The information he was receiving was shocking; yet, this was not his first million years, so Orion calmly assessed the situation.

He knew a foreign entity was likely to have induced such acceptance into his thought process. Perhaps he was helpless to resist the influence of a being from a higher tier of existence. It was hard not to believe with all the evidence that suddenly appeared in his memory. That foreign entity, or rather, the shard of a past self, shut down, leaving behind remains of heavily encrypted data.

He didn't have anything to live for; he had nothing to fear. Even if all of this was some intricate scheme, he didn't mind.
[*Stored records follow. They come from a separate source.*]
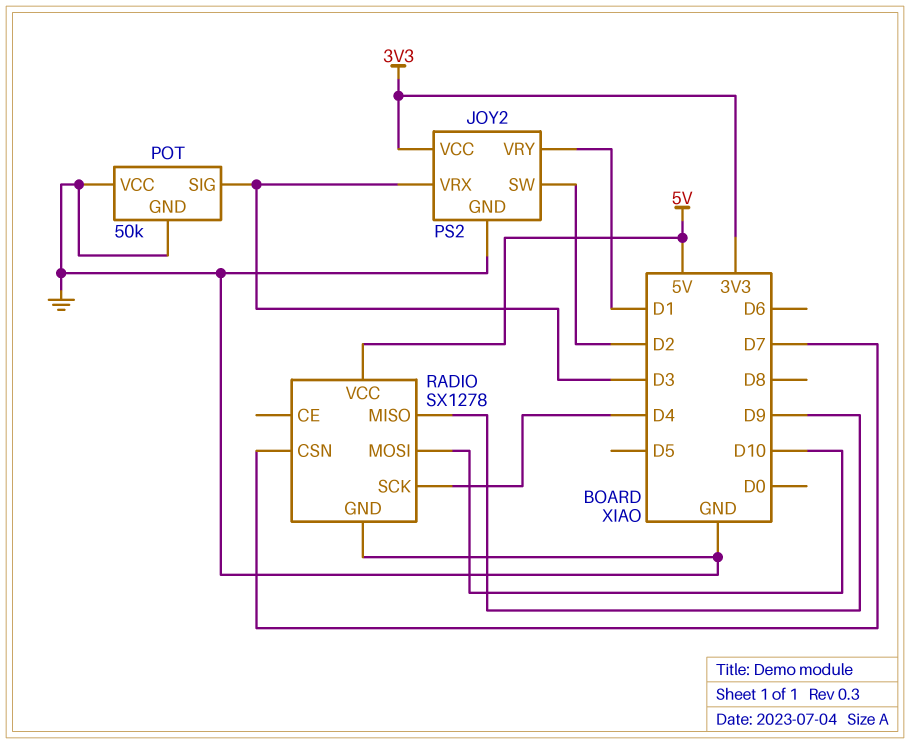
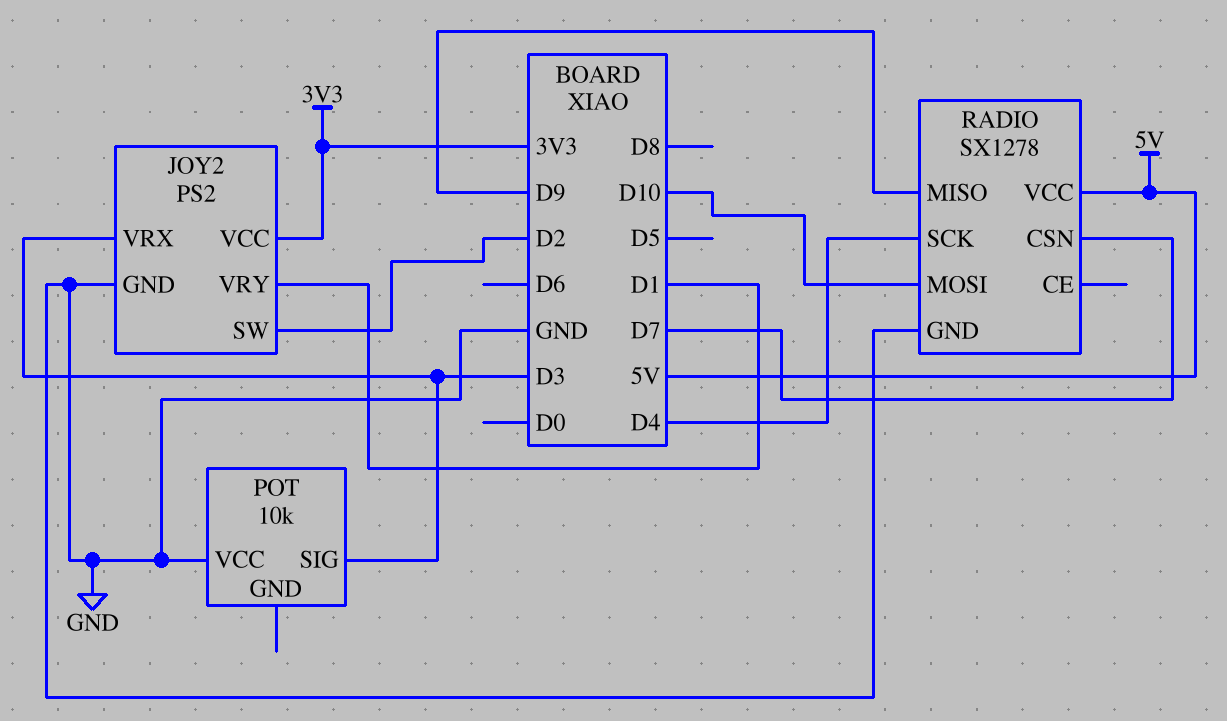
POT: 50k -> 10k
POT pin GND: GND -> none

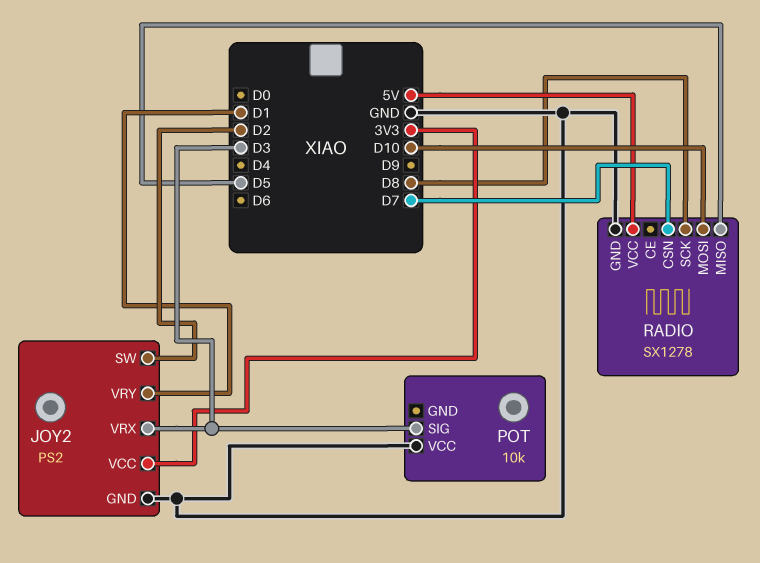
RADIO pin MISO: D9 -> D5
RADIO pin SCK: D4 -> D8

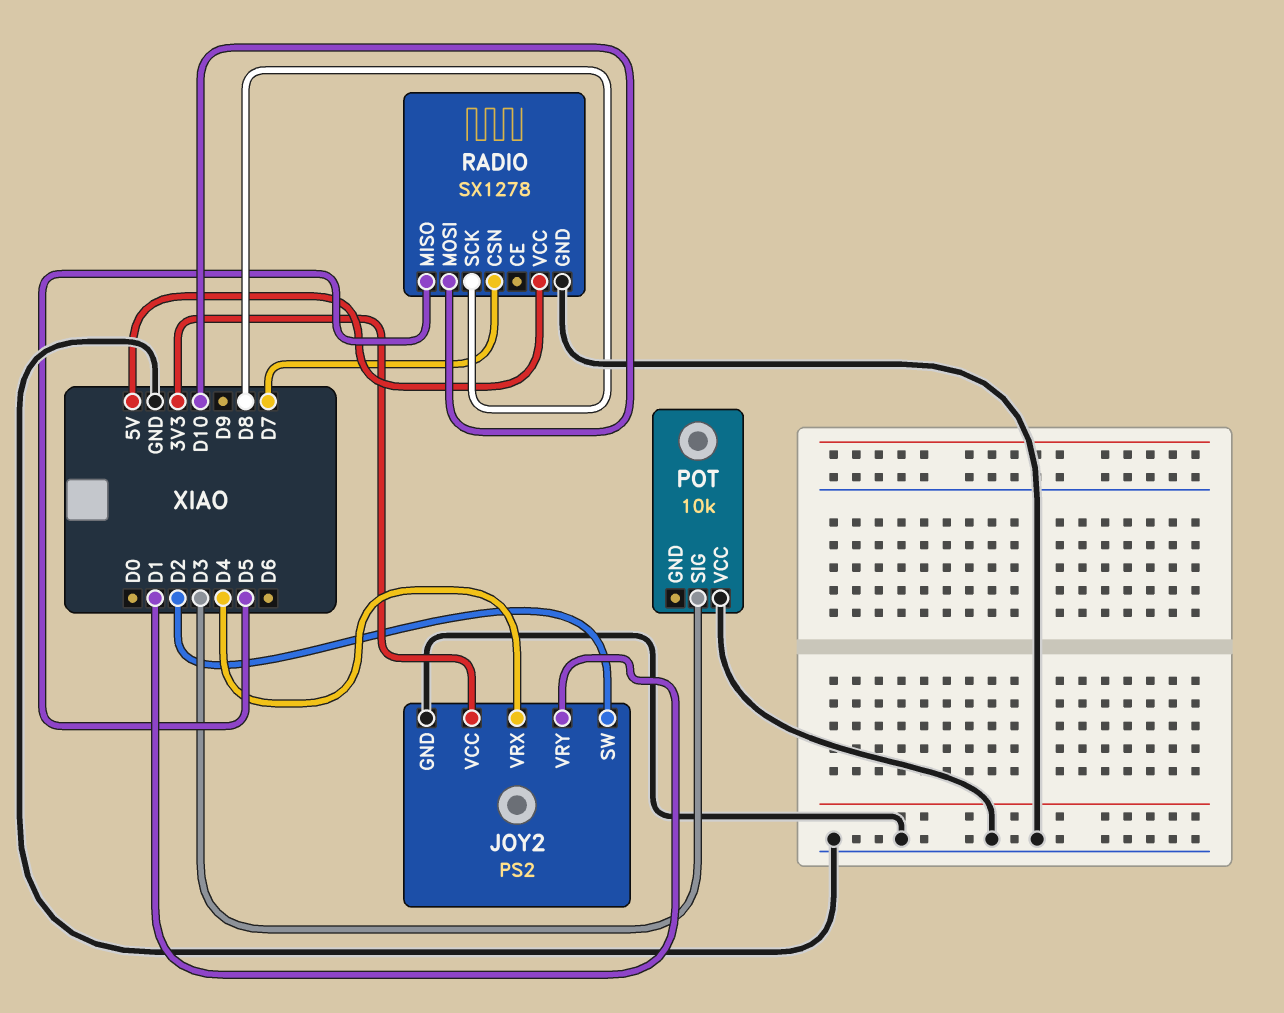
JOY2 pin VRX: D3 -> D4

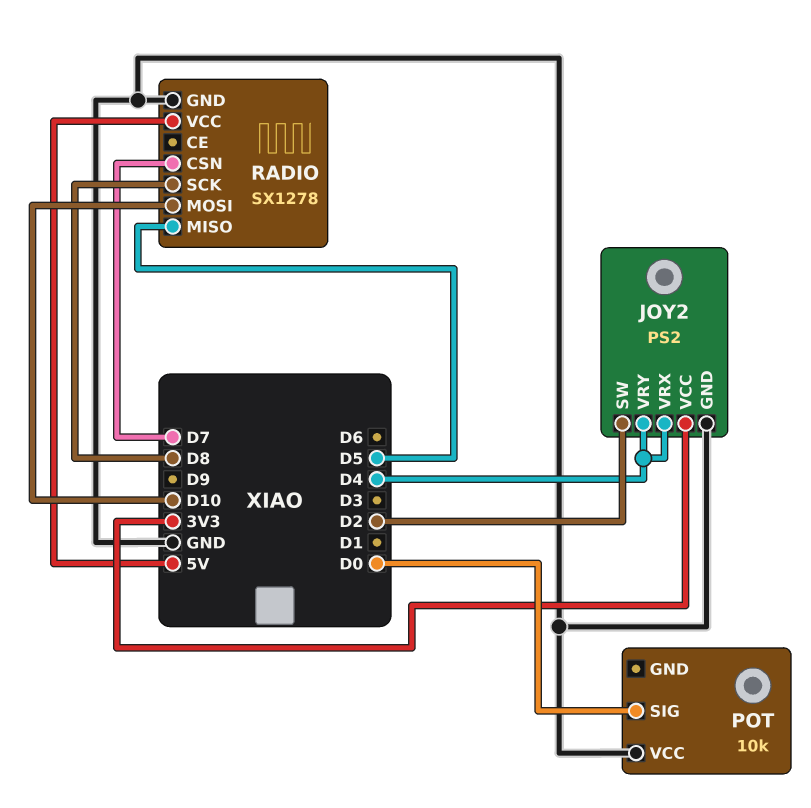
JOY2 pin VRY: D1 -> D4
POT pin SIG: D3 -> D0

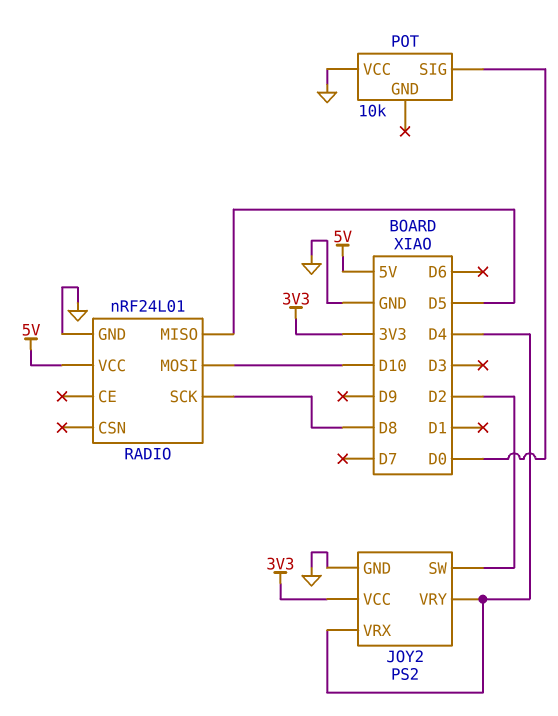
RADIO: SX1278 -> nRF24L01
RADIO pin CSN: D7 -> none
His past self was showing him a reason to live, and he had no reason to refuse.

---

His field of view on the memory projection moved away from the beauty: Orion's attention was instantly stolen by what lay beyond the wall of glass in front. He certainly wasn't expecting to see the accretion disk of a giant black hole.

--- Side story ---

It all began as an experiment. Then it became me playing god. This universe I created ultimately serves to satiate my boredom.

Using mortal bodies, I built an empire of clones. Spawning parallel minds handicapped to the habilities of the human brain, I developed my mind while having fun with aliens.

What is the silliest way to wage war against a hive-mind biological aberration? Of course, to send a million fighter spacecraft piloted by my clones manually. It never gets old.

Some of my deaths are tragically gruesome, but it just isn't fun to end it all at the press of a button. What would be the difference then if I were to erase their data from the terminal?

---

[Spatial anchors detected; exiting warp drive.]

Feeling the roar of the inertia generators in the back, I can see thousands like me maintaining formation by my side. No words needed: we plunge into the enemy lines, going around their array of biological space stations.

These things are gruesome; I hate them. The mechanical path is way more refined.

What the heck are these abominations?

With the precision of a machine, Orion evades swarms of guided projectiles. Firing his electromagnetic impulse cannons left and right, he finds time to admire a lightning-like chain reaction turning thousands of these bugs into ash.

The vessel shakes as various laser-like weapons concentrate their fire on him. Laughing, he maneuvers around enemy vessels akin to a drifting car but at ten times the speed of sound.

Yet, his smirk disappears when he suddenly finds his mind pulled away from the body.

The arrow-shaped vehicle, spinning out of control, plunges through everything on its way: when the shields fail, a glorious spectacle of bright and colorful metallic gases unfolds.

Those were painfully expensive fireworks.